Pregnant women with mechanical heart valves (MHVs) require continuous anticoagulation; however, first-trimester exposure to warfarin raises concerns regarding fetal safety. Data on long-term pediatric outcomes after low-dose warfarin exposure remain limited. This study aimed to evaluate long-term growth, neurodevelopmental, cardiac, and endocrine outcomes in children antenatally exposed to low-dose warfarin combined with enoxaparin, compared with enoxaparin alone.

Methods

This single-center observational cohort study reports long-term pediatric follow-up outcomes of 32 children born to 30 women with MHVs who were enrolled at one participating center of the multicenter KYBELE study.
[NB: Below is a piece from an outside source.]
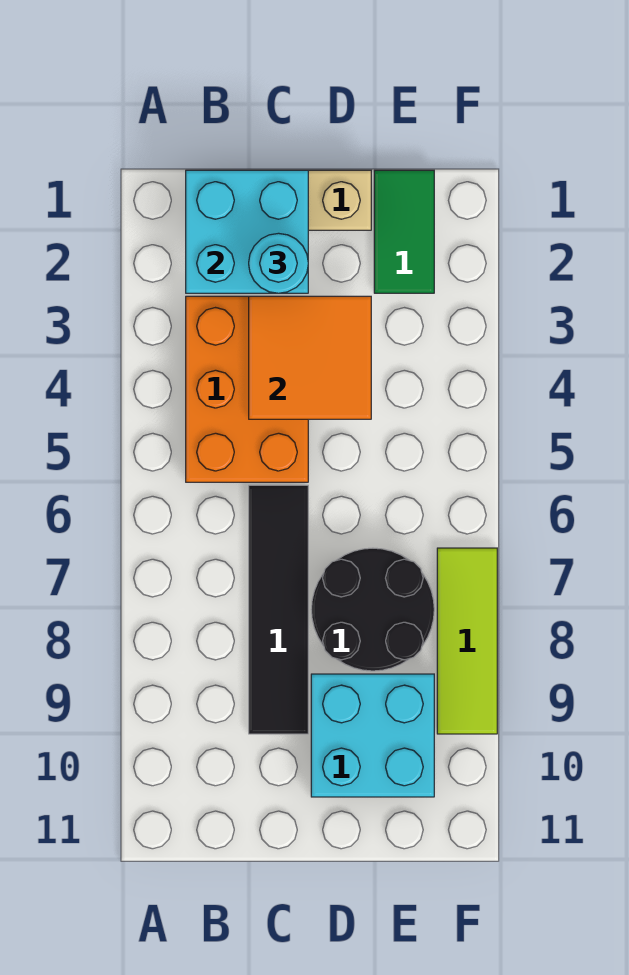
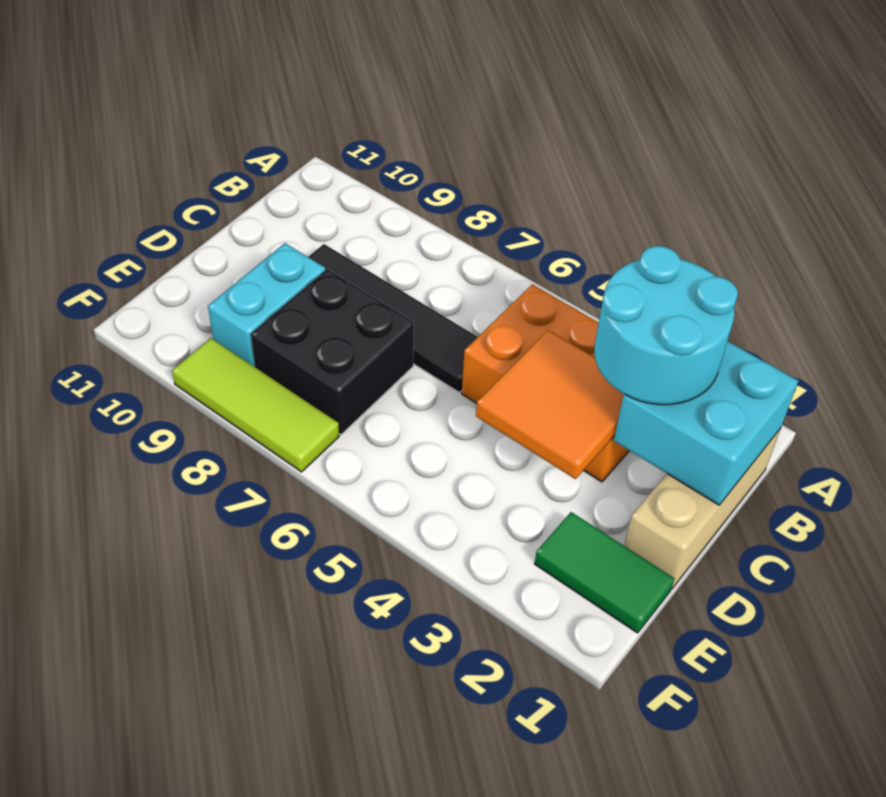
cyan round brick C2 level 3 -> cyan round brick B2:C3 level 3
black round brick D7:E8 level 1 -> black brick D7:E8 level 1
cyan brick D9:E10 level 1 -> cyan brick D9:E9 level 1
Maternal data regarding anticoagulant therapy during pregnancy were obtained retrospectively from medical records, while pediatric data were collected through prospective clinical evaluations. Children underwent standardized assessments including physical examination, growth evaluation, Denver II developmental screening, skeletal radiography review, hearing and vision testing, electrocardiography, echocardiography, and thyroid and abdominal ultrasonography. Based on first-trimester anticoagulation regimen, children were classified as enoxaparin only (n = 12), enoxaparin plus warfarin 2.5 mg/day (n = 8), or enoxaparin plus warfarin 4 mg/day (n = 12).

Results

The median age at last follow-up was 61.5 months (range 9–168). No child had growth parameters below the 3rd percentile. The overall rate of prematurity was 19%. Although higher in children receiving enoxaparin plus warfarin (2.5 mg or 4 mg/day) compared with those receiving enoxaparin alone, the difference was not statistically significant (p = 0.6). Developmental delay on Denver II screening was identified in 2 of 32 children (p = 0.7), with no significant differences among groups. All children had normal hearing, vision, and thyroid function tests. Minor neonatal echocardiographic findings (e.g., patent ductus arteriosus or patent foramen ovale) were observed in 10 children (31%) and largely resolved during follow-up, with no child requiring cardiac intervention. No skeletal dysplasia or features suggestive of warfarin embryopathy were identified.

Conclusions

In this single-center follow-up cohort of live-born children, first-trimester exposure to low-dose warfarin combined with enoxaparin was not associated with signals of major long-term adverse outcomes in growth, neurodevelopment, cardiac status, or thyroid function compared with enoxaparin alone. These findings support cautious use of low-dose warfarin when maternal indications exist, while underscoring the need for larger multicenter studies.